Task goal:
Each line of the data must be written out again verbatim; no image belongs in the copy.

════════

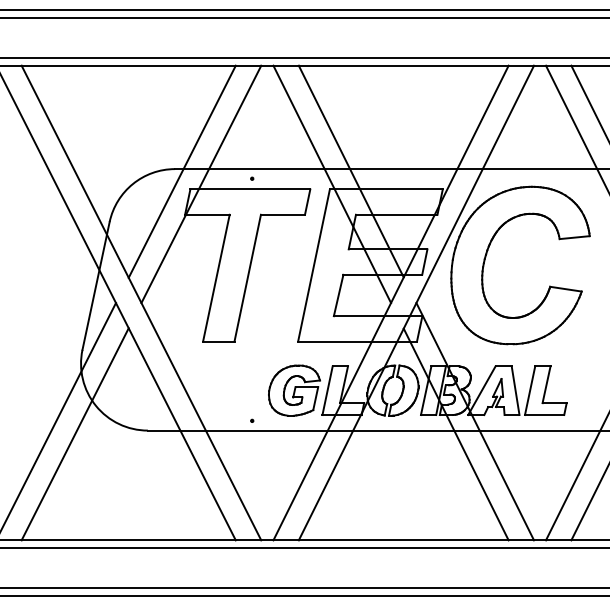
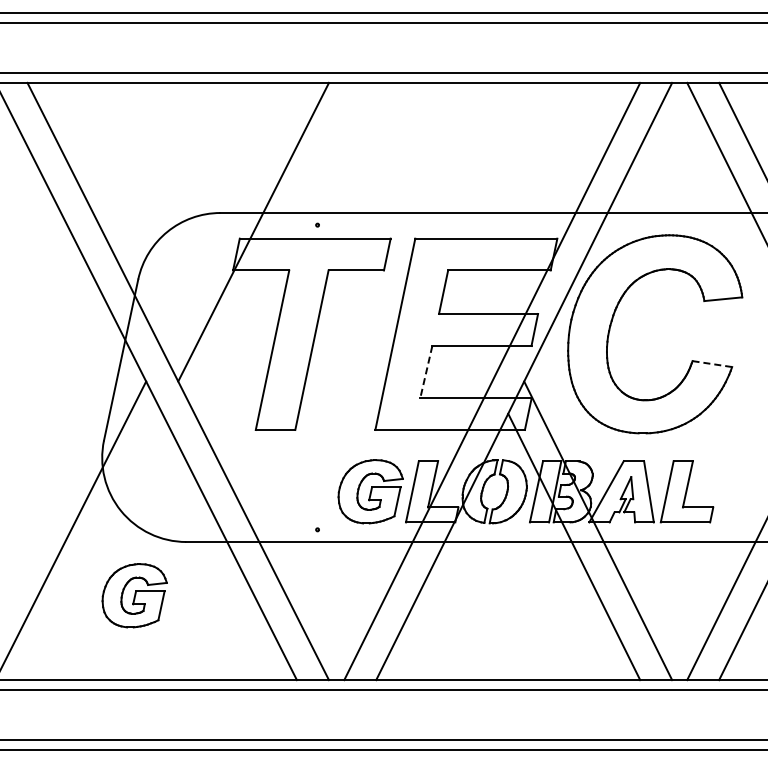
line: (182, 171) -> (229, 215), removed
line: (351, 171) -> (442, 215), removed
line: (332, 183) -> (418, 231), removed
line: (566, 289) -> (712, 364), solid -> dashed
line: (338, 295) -> (426, 372), solid -> dashed
line: (74, 434) -> (94, 546), removed
part: (106, 473) -> (134, 595), added

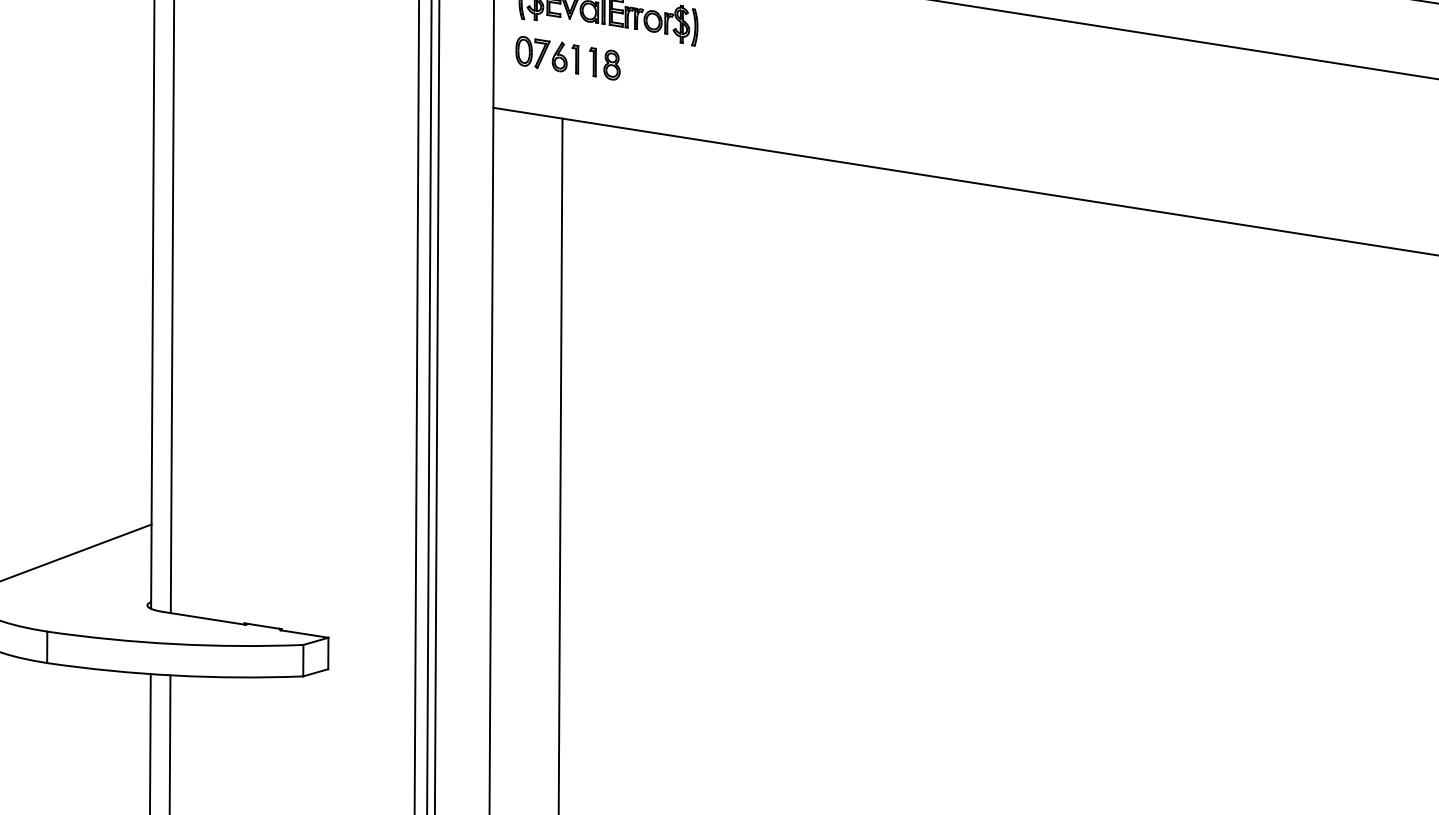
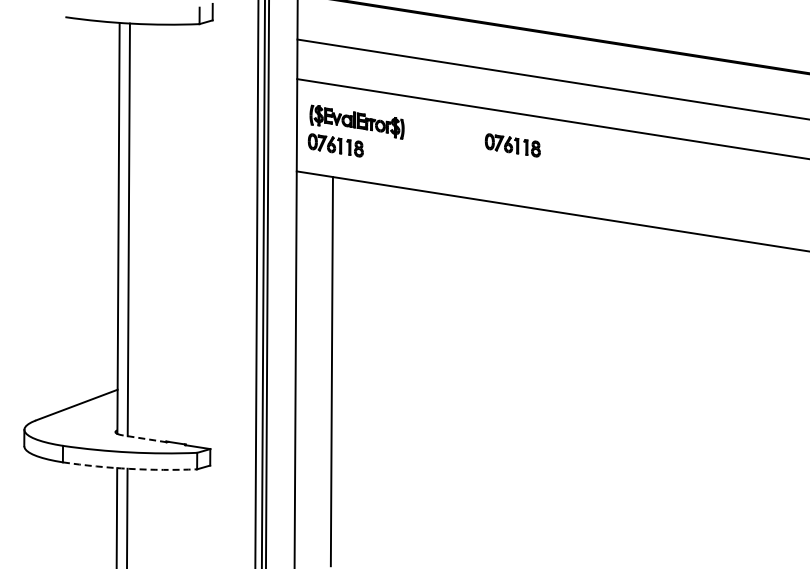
part: (905, 58) -> (512, 145), added
line: (204, 617) -> (145, 438), solid -> dashed
arc: (174, 674) -> (129, 468), solid -> dashed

════════

Task result:
line: (182, 171) -> (229, 215), removed
line: (351, 171) -> (442, 215), removed
line: (332, 183) -> (418, 231), removed
line: (566, 289) -> (712, 364), solid -> dashed
line: (338, 295) -> (426, 372), solid -> dashed
line: (74, 434) -> (94, 546), removed
part: (106, 473) -> (134, 595), added

part: (905, 58) -> (512, 145), added
line: (204, 617) -> (145, 438), solid -> dashed
arc: (174, 674) -> (129, 468), solid -> dashed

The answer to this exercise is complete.